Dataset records
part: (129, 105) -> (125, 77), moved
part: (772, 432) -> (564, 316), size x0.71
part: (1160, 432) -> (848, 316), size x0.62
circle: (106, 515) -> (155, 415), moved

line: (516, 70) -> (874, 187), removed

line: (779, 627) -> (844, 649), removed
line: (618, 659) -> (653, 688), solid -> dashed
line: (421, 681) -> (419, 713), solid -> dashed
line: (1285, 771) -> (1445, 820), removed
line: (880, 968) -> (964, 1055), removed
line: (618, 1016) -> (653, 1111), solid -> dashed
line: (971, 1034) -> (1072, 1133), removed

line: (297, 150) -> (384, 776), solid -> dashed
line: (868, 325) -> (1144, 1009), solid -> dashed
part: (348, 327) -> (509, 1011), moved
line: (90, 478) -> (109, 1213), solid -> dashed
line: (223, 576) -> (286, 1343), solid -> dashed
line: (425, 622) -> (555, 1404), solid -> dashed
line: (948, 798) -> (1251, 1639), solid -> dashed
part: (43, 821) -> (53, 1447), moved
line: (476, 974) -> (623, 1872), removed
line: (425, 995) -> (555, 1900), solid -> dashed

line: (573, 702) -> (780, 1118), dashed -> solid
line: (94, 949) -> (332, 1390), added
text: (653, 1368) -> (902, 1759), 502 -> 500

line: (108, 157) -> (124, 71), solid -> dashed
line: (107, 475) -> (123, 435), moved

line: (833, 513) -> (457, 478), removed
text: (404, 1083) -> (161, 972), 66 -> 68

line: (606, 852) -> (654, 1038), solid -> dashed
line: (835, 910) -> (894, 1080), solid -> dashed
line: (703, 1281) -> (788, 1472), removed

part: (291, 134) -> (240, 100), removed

▶ **The problem**
From the line holding "line: (948, 798)" down to the final line above, quote every line exactly and only those lines.

▶ **Result**
line: (948, 798) -> (1251, 1639), solid -> dashed
part: (43, 821) -> (53, 1447), moved
line: (476, 974) -> (623, 1872), removed
line: (425, 995) -> (555, 1900), solid -> dashed

line: (573, 702) -> (780, 1118), dashed -> solid
line: (94, 949) -> (332, 1390), added
text: (653, 1368) -> (902, 1759), 502 -> 500

line: (108, 157) -> (124, 71), solid -> dashed
line: (107, 475) -> (123, 435), moved

line: (833, 513) -> (457, 478), removed
text: (404, 1083) -> (161, 972), 66 -> 68

line: (606, 852) -> (654, 1038), solid -> dashed
line: (835, 910) -> (894, 1080), solid -> dashed
line: (703, 1281) -> (788, 1472), removed

part: (291, 134) -> (240, 100), removed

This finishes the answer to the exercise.